For me, blogging is both of words and about words. I fantasize that, if they were alive and blogging today, Chuang-tzu and Thomas Merton would understand and concur, though they would express it far more eloquently and memorably (see top quote, far right).
My posts may be about Taoism and Zen, which inspired the domain name and the blog title. Or about technology or travel or three-dimensional fonts or anything else. For the moment (pun intended), let’s stay with that “inspiration,” left-right, top-down, as it were.

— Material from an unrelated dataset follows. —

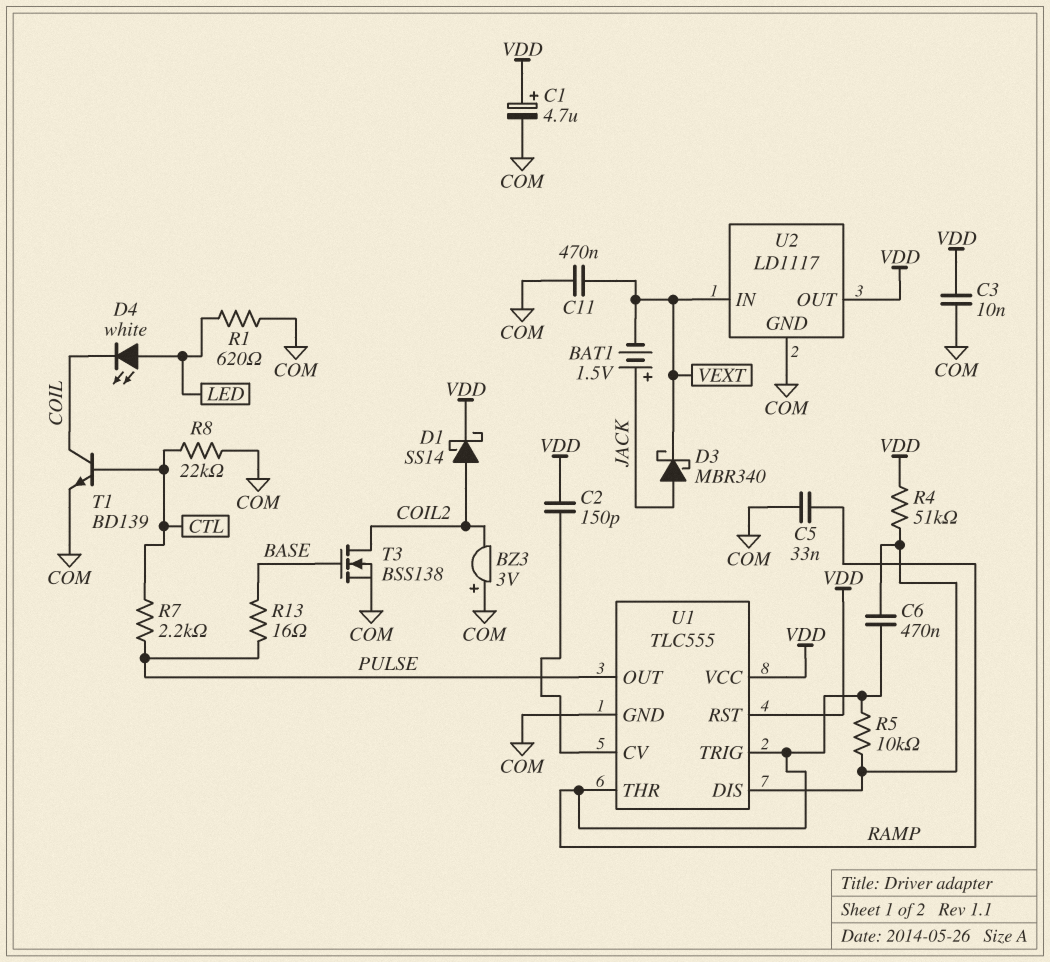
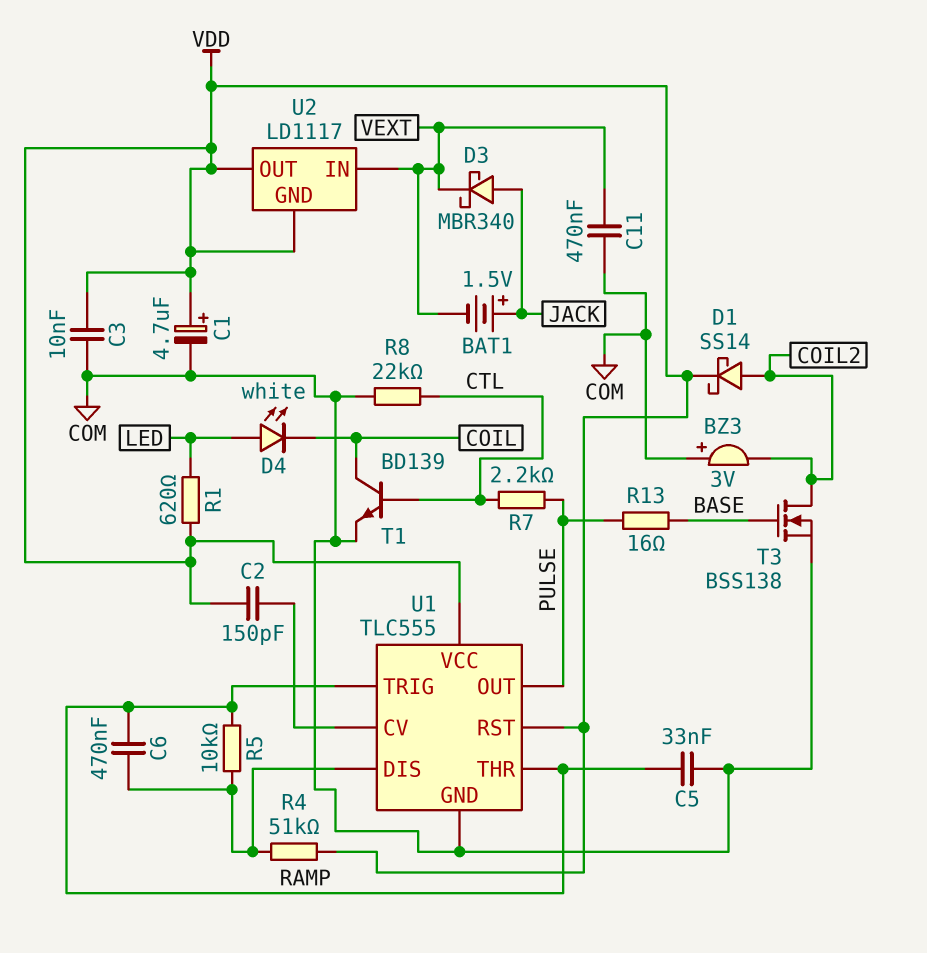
R1: 620 (COM, LED) -> 620 (LED, VDD)
U2 pin GND: COM -> VDD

18th-century brush paintings of Daruma (Bodhidharma), the monk traditionally acknowledged for bringing Zen to China some 13 centuries earlier. As Kenneth Baker, art critic of the San Francisco Chronicle, put it in a 2001 review of a show at the Asian Art Museum of San Francisco, Onko’s images are generally “a simple outline, barely suggestive of a seated figure,” cross-legged in meditation. Just so. Here is a link to the one that I used as a model. If you have a copy of Tanchu Terayama’s Zen Brushwork, go to Exercise 19, where you can see him draw Daruma in Onko’s style.

The dry landscape garden (kare-sansui) at Ryoan-ji temple in Kyoto is the archetypal, austere Japanese garden — carefully raked gravel as a metaphor for water, punctuated by upright stone mountains or islands. All of which is great for the meditative practice of resident monks and visiting tourists, but the rest of us need something closer to home. Literally. More like the small courtyard garden (tsubo-niwa) that we might find in a home or inn. So, during the fall of 2009, I began thinking about how to build something that would at least evoke, if not quite be, a Japanese garden. On an apartment balcony. Outside in an Upstate NY winter. The process and result were enormously fun and very gratifying. Some of the elements are highlighted in the Nettleton Hollow blog, and details of others are in this post.
In the spirit of Chuang-tzu and Thomas Merton, I hope that these posts and pages prompt you to forget about the words and think about the ideas. And occasionally laugh.
Cheers,
Steve DeLong
Addendum: The title of this blog was certainly a conscious pun
on A Child’s Garden of Verses by Robert Louis Stevenson. I was totally unaware, however, that it is only one letter removed from being a direct copy of A Dog’s Garden of Verses, a small 1971 book by Florence van Wyck dedicated to her Yorkshire Terrier. I learned this in a Google search on my intended title, which returned no hits but offered instead a Did-you-mean nudge to re-search with her title. But that may be a story for another post.